Sometimes a person would finance the purchase a home with one loan program with the intention to refinance soon after. Some of the more common reasons to do so are such as the home buyer expects to receive a sum of money soon after the purchase, or the home buyer expects to improve on his credit profile and be able to get a better loan, or expects the value of the home to rise in the near future due to home improvement and remodeling, etc. Most banks require that the initial mortgage be "seasoned", or has been in existance for a period of time, before a new refinance is allowed.
In most cases, if the refinance is meant to replace the current mortgage for a shorter term or a lower interest rate, the refinance loan would have the same underwriting requirements as a purchase loan. For instance, refinancing a current 30 year mortgage with a 15 year mortgage is often treated the same a purchase money mortgage. On the other hand, a Cash-Out refinance in which the home owner withdraws from the equity built in the house has somewhat stricter qualification threshold.
In some rare cases, some lenders will create a purchase as a refinance. If you are in a lease option and have 12 months cancelled checks, you can potentially "refinance" the property based on appraised value and get a lower loan to value.
Lenders often offer better interest rate for home purchases and allow less down payments than refinance. For instance, one can easily get a mortgage of 90% of the purchase price, while a 90% refinance loan has much more stringent underwriting requirements and higher interest rate. Many banks require lower Loan-to-Value ratio if the borrower is take money out from the equity in a refinance.
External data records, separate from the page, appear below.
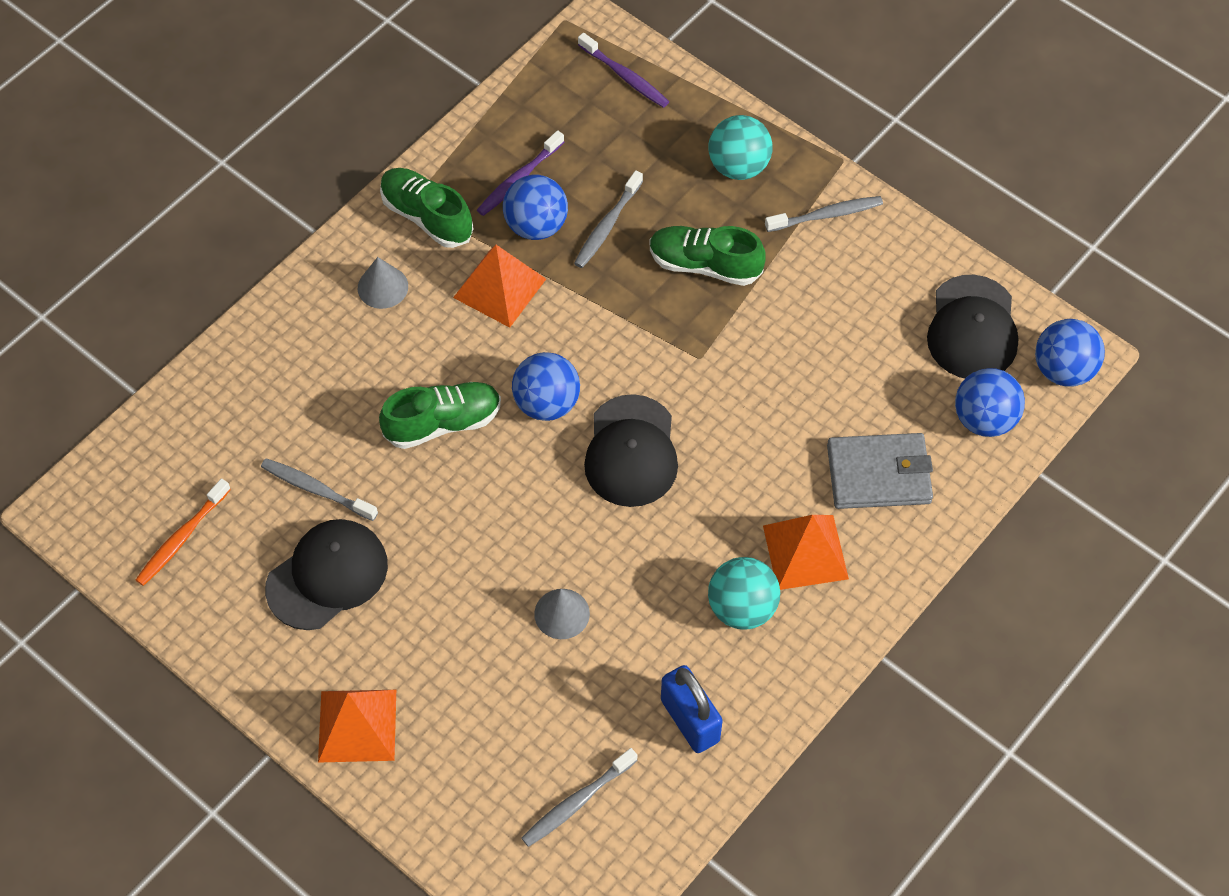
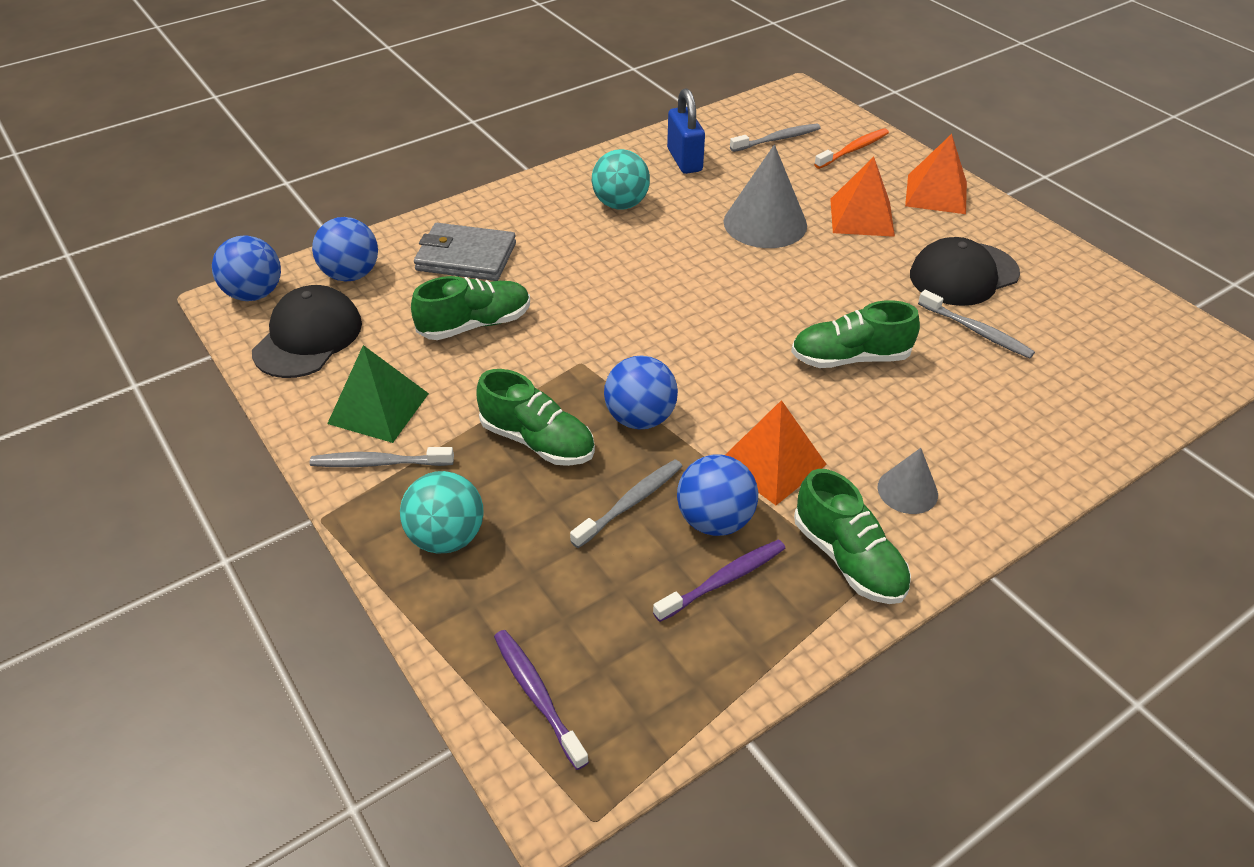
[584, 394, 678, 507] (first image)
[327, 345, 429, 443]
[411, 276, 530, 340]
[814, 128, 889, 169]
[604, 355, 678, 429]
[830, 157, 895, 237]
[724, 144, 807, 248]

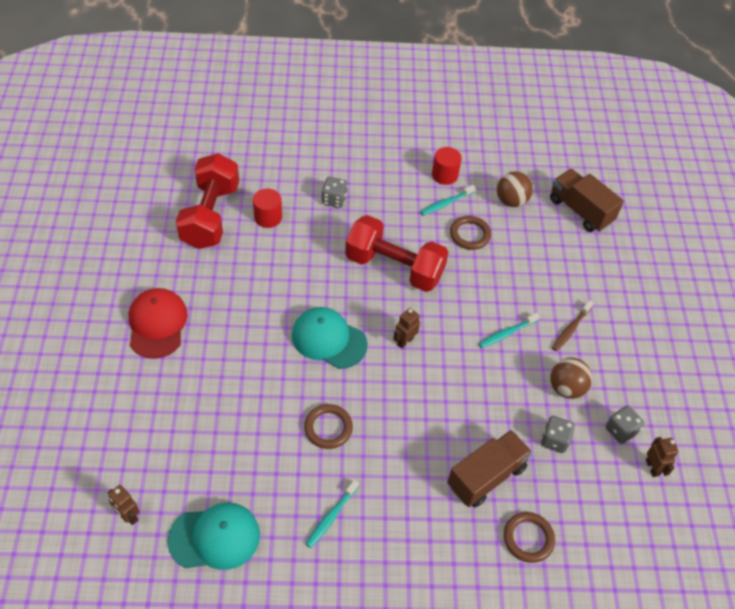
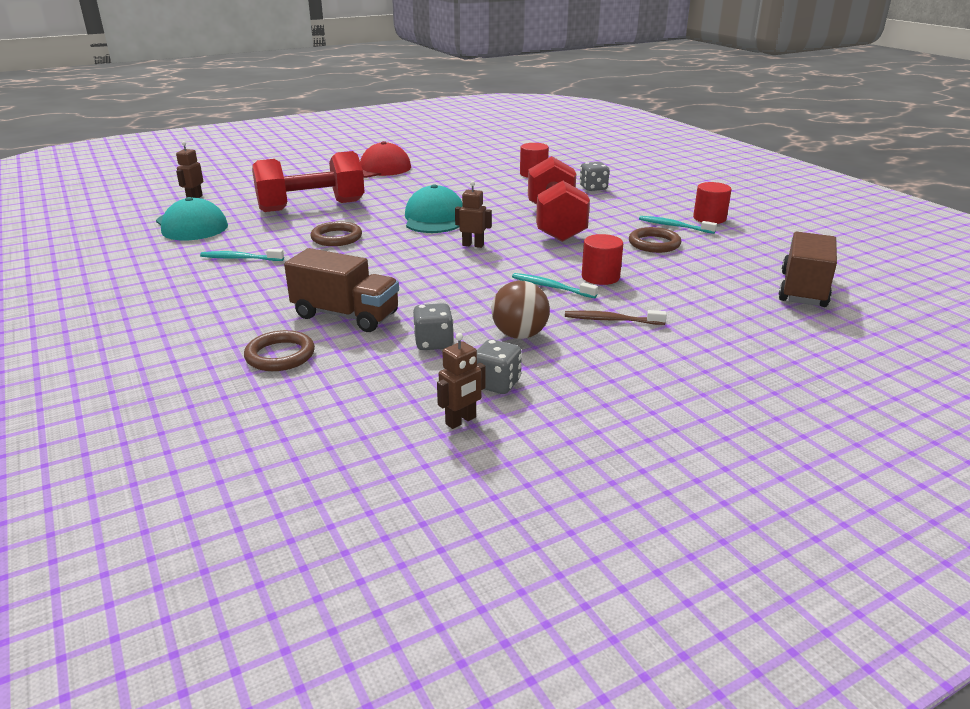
[497, 172, 533, 207] (first image)
[582, 234, 623, 285]
[252, 151, 365, 212]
In a refinance there is a 3 day right of rescission period. Whereas in a purchase, funding takes place at the settlement.
When a homeowner is looking to do a refinance transaction, the lender is required to make sure that the loan has a "net tangible benefit" to the borrower.
An example of a "net tangible benefit" would be when the borrower is taking cash-out to pay off high interest rate credit cards and lowering their monthly obligations.
Many lenders will place purchase transaction loan files ahead of refinances in their underwriting departments. This is because purchases are often much more time sensitive and frequently must ahere to a specific closing date. In a refinance transaction, although the borrower often feels time constraints, closing the loan a few days late usually does not present any hardships.
Refinancing today has become an incredibly fast and easy process compared to the first time you purchased a home.
With a refinance loan you may take cash out, if you have the equity available, lenders won't allow cash out on a purchase.